Record-Breaking Year for Whale Sightings in Salish Sea

Posted

The biggest species in our coastal waters had a bountiful year, with record-breaking sightings in the Salish Sea, according to a report by the Pacific Whale Watch Association and local research organizations.

Bigg's killer whales and humpback whales were particularly plentiful in the waters of British Columbia and Washington in 2022.

The two species were the most-frequently documented whales, with sightings on more than 270 days of the year each, PWWA said.

PWWA, which operates year-round whale watching tours in and around the Salish Sea, also spotted gray whales on 200 days in 2022, and minke whales on 158 days of the year.

Sightings of the elusive southern resident killer whales increased last year in the Salish Sea. The J pod was spotted on almost 160 days in 2022, an increase from the average 100-120 days in the past four years, according to the Orca Behavior Institute. Sightings of the K and L pods each remained consistent with their recent average of 30-40 days present each year. Southern residents remain endangered due to declining salmon populations. Only 73 orcas make up the southern resident population, according to a recent PWWA count.

"20 years ago, it wasn't uncommon for the Southern Residents to be present for more than 150 days just in the months of April-September. 2022 is the only year in the last five years we hit that number for all twelve months of the year," said the Orca Behavior Institute on Facebook.
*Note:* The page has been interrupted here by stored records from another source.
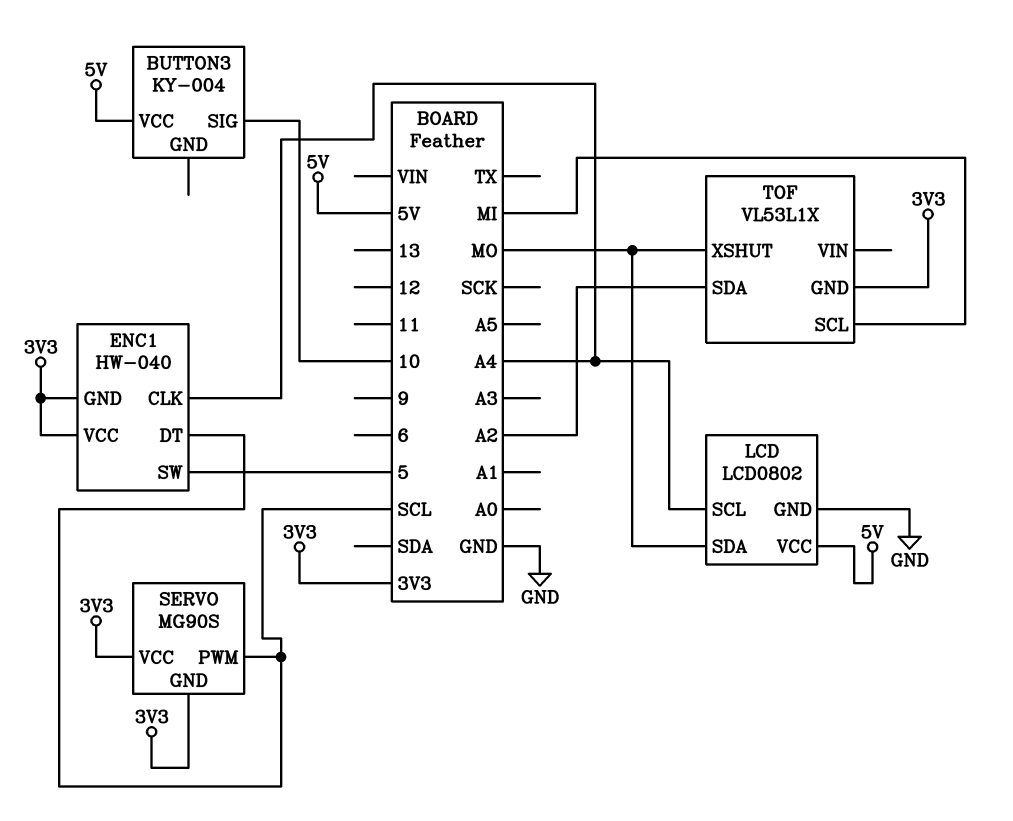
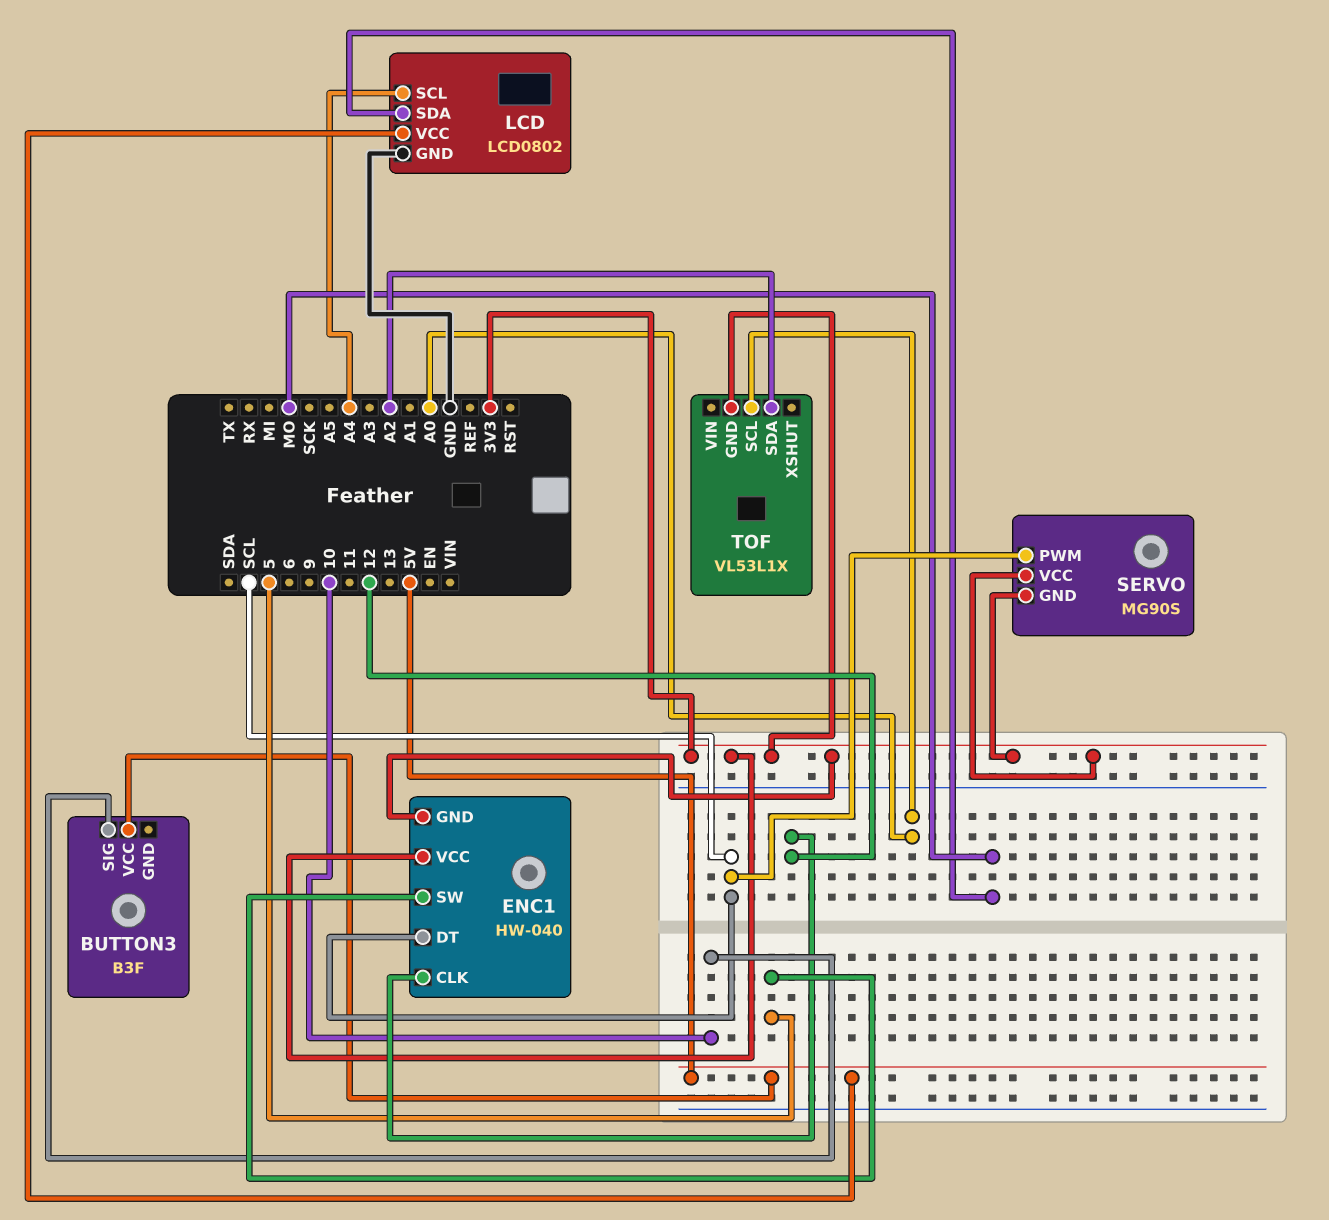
BUTTON3: KY-004 -> B3F
ENC1 pin CLK: A4 -> 12
TOF pin SCL: MI -> A0
TOF pin XSHUT: MO -> none

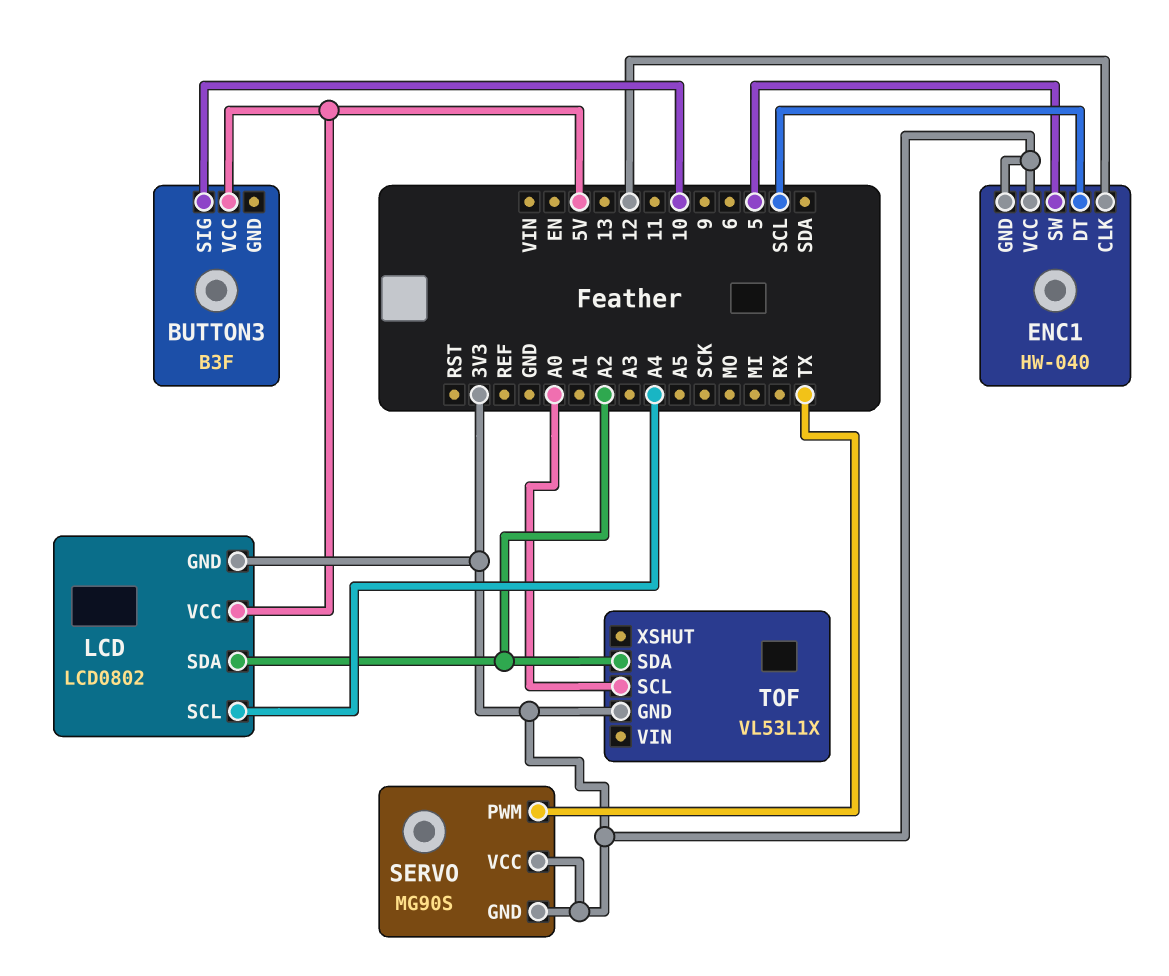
LCD pin GND: GND -> 3V3
LCD pin SDA: MO -> A2
SERVO pin PWM: SCL -> TX

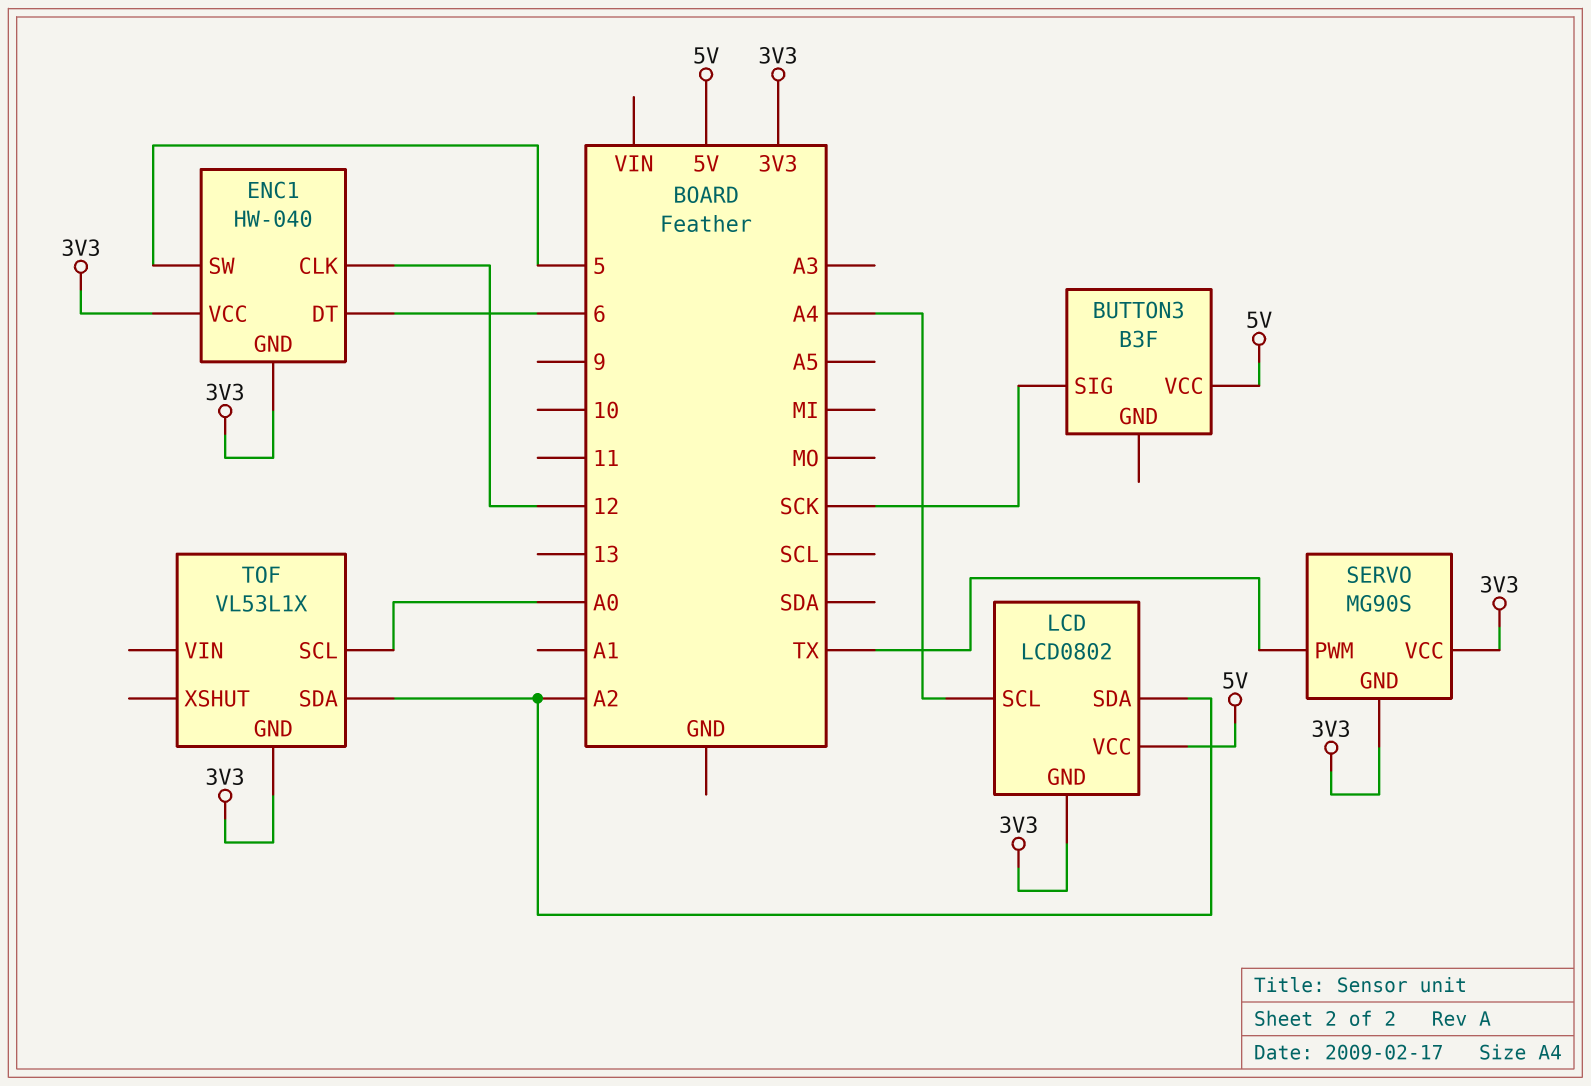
BUTTON3 pin SIG: 10 -> SCK
ENC1 pin DT: SCL -> 6

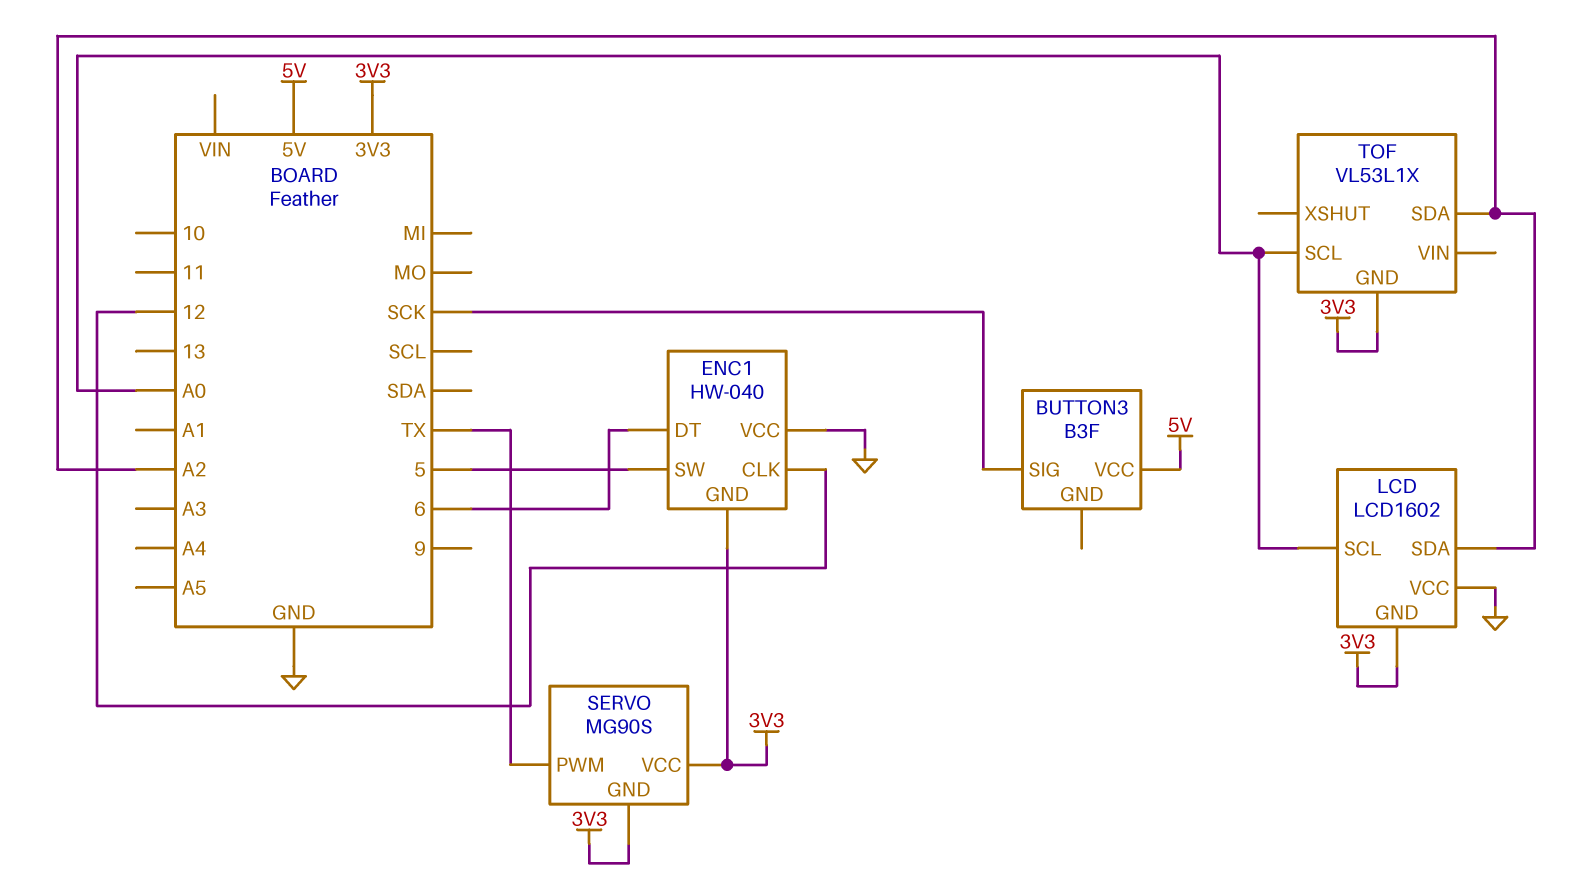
ENC1 pin VCC: 3V3 -> GND
LCD: LCD0802 -> LCD1602
LCD pin SCL: A4 -> A0
LCD pin VCC: 5V -> GND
Bigg's killer whales, which hunt marine animals, have steadily increased over the past decade thanks to an abundance of seals, sea lions and porpoises in the region.

In the decades since the implementation of the Marine Mammal Protection Act in the early 1970s, "the Salish Sea can now support many more killer whales than it used to," said Orca Behavior Institute Director Monika Wieland Shields in the PWWA report.

There were 1,221 unique sightings of Bigg's killer whales throughout the Salish Sea in 2022, according to the Orca Behavior Institute — that's 154 more sightings than in 2021, and double the number of their sightings in 2017.

On a single day in 2022, a record number of more than 70 Bigg's orcas was sighted in waters from the Hood Canal to Vancouver Island, PWWA said.



Bigg's killer whales — once dubbed "transient" killer whales because they were seen so infrequently — are now a flourishing 370-whale population, according to Bay Cetology. The species, named after pioneering killer whale researcher Dr. Michael Bigg, welcomed 10 new calves in 2022.

But it wasn't just a big year for the Bigg's.

There were 396 individual humpback whales photographed in the Salish Sea in 2022, the highest number documented in a single year in at least the past century, according to researchers with the Canadian Pacific Humpback Collaboration.

The humpback comeback also includes a record-breaking 34 mothers with calves who traveled from their tropical birthing waters in Hawaii, Mexico and Central America.

The previous record of 21 humpback calves was set in 2021, according to the PWWA.

Humpback whales are another Salish Sea success story, growing in number thanks to ample food supply and protective measures enacted in the 1960s prohibiting commercial hunting of the species, the PWWA said.

"20 years ago, it was rare to see humpbacks or Bigg's killer whales in the Salish Sea. Now, we see them almost every day," said Erin Gless, the executive director of the PWWA in their report.

According to the PWWA, protective interventions by professional whale watchers — like stopping speeding vessels, retrieving harmful debris and reporting entangled or injured wildlife — have contributed to the steady increase in whale activity in the Salish Sea.

One of the most important protective measures people can take is recovering the ecosystem we share, according to the National Marine Fisheries Service.

Recovery actions, such as limiting pollution, habitat restoration and salmon recovery, help ensure whales have adequate food, clean water and a healthy ecosystem to thrive in.